The arracacha (Arracacia xanthorriza) is a garden root vegetable originally from the Andes, somewhat intermediate between the carrot and celery. Its starchy taproot is a popular food item in South America, especially in Brazil where it is a major commercial crop.
The name arracacha (or racacha) was borrowed into Spanish from Quechua, and is used in the Andean region. The plant is also called apio criollo (“Creole celery”) in Venezuela, zanahoria blanca (“white carrot”) in Ecuador, virraca in Peru, and mandioquinha (“little cassava”) or batata-baroa in Brazil.
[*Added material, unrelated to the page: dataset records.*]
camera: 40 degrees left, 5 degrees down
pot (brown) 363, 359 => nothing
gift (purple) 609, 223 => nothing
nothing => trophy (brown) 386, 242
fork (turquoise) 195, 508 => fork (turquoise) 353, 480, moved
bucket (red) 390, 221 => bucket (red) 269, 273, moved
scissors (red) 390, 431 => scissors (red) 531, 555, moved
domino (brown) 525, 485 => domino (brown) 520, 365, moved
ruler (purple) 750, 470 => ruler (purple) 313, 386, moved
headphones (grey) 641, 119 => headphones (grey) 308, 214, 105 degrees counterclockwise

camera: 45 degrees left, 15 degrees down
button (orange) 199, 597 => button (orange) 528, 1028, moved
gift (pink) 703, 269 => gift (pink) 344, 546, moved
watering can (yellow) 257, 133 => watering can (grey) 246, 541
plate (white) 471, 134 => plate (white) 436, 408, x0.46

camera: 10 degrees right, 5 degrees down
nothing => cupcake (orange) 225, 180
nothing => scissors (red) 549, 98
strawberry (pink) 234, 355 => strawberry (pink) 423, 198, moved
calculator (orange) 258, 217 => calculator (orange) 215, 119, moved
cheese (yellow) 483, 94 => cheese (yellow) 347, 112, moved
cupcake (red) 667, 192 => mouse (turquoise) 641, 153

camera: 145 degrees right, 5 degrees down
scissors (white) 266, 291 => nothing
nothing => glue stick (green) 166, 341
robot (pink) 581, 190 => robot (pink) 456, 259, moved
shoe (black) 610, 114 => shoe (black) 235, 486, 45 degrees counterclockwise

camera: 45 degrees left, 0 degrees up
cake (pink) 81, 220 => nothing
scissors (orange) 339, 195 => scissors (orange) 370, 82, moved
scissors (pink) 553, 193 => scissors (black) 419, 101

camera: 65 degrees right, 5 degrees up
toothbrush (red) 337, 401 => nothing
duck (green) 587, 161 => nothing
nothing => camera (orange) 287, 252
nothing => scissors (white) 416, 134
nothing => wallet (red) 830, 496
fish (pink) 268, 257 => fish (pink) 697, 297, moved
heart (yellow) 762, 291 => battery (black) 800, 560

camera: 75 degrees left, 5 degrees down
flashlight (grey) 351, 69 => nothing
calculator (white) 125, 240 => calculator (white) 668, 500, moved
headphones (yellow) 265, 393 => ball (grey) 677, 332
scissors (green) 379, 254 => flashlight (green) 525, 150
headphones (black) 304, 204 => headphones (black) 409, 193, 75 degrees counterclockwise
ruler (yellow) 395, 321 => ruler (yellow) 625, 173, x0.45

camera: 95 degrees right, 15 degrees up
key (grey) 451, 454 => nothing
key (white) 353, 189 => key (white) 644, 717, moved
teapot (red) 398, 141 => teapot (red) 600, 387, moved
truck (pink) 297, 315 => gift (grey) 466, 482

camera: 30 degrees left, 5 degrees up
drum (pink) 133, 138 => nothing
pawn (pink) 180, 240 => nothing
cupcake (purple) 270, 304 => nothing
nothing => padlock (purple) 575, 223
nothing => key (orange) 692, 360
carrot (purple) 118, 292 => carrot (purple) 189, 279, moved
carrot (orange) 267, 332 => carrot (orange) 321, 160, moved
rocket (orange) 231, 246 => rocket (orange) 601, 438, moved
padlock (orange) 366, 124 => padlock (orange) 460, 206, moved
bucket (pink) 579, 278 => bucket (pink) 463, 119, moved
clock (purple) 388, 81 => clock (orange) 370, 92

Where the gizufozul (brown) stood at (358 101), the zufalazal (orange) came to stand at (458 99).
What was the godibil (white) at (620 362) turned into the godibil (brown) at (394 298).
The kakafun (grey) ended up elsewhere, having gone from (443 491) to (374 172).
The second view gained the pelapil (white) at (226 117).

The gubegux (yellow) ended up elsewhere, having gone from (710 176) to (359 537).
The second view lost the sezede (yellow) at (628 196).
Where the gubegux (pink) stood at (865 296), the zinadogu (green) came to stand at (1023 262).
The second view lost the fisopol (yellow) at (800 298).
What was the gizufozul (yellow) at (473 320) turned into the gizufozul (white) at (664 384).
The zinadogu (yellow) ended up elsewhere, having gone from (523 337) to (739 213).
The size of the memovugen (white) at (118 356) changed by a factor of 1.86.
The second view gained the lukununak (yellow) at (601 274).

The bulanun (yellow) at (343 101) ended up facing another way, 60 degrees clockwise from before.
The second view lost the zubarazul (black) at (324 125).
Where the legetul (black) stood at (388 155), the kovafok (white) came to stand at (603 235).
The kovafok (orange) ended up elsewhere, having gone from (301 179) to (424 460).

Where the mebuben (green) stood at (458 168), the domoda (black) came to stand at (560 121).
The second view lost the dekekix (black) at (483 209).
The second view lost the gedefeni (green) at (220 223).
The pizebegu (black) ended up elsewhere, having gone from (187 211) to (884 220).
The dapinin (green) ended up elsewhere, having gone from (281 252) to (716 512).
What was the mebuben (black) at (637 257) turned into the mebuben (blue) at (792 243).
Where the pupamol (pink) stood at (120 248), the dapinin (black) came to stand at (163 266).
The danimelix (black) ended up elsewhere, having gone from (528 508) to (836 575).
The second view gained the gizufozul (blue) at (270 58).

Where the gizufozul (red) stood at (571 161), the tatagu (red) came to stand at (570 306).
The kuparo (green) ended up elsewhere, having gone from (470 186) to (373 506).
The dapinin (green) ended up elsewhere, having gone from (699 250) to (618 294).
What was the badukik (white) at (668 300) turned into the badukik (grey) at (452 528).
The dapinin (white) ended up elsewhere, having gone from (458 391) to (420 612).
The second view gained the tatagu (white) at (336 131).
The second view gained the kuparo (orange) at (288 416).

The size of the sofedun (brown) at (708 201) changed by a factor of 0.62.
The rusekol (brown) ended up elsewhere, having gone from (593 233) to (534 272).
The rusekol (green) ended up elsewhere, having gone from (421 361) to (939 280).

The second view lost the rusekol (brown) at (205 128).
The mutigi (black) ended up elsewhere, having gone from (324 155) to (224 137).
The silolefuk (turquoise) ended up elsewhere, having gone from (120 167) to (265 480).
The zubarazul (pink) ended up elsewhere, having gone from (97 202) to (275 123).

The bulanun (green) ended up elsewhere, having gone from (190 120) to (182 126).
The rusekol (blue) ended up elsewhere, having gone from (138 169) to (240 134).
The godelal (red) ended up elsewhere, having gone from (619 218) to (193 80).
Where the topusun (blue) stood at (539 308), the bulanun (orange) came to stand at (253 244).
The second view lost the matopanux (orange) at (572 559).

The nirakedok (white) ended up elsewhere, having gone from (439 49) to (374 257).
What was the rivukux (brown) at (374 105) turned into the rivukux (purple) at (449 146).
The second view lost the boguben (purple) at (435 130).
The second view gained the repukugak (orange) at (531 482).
It is sometimes called white carrot in English, but that name properly belongs to white varieties of the common carrot.
The leaves are similar to parsley, and vary from dark green to purple. The roots resemble fat short carrots, with lustrous off-white skin. The interior may be white, yellow, or purple.
The most important part is the starchy root. It cannot be eaten raw, but when cooked, it develops a distinctive flavor and aroma that have been described as “a delicate blend of celery, cabbage and roast chestnuts”.
The boiled root has about the same uses as boiled potatoes, including side dishes, purées, dumplings and gnocchi, pastries, etc., with the advantage of its flavor and (depending on the variety) its intense color. In the Andes region, it is made into fried chips, biscuits, and coarse flour. Because it is highly digestible (due to the small size of its starch grains), purées and soups made from it are considered excellent for babies and children.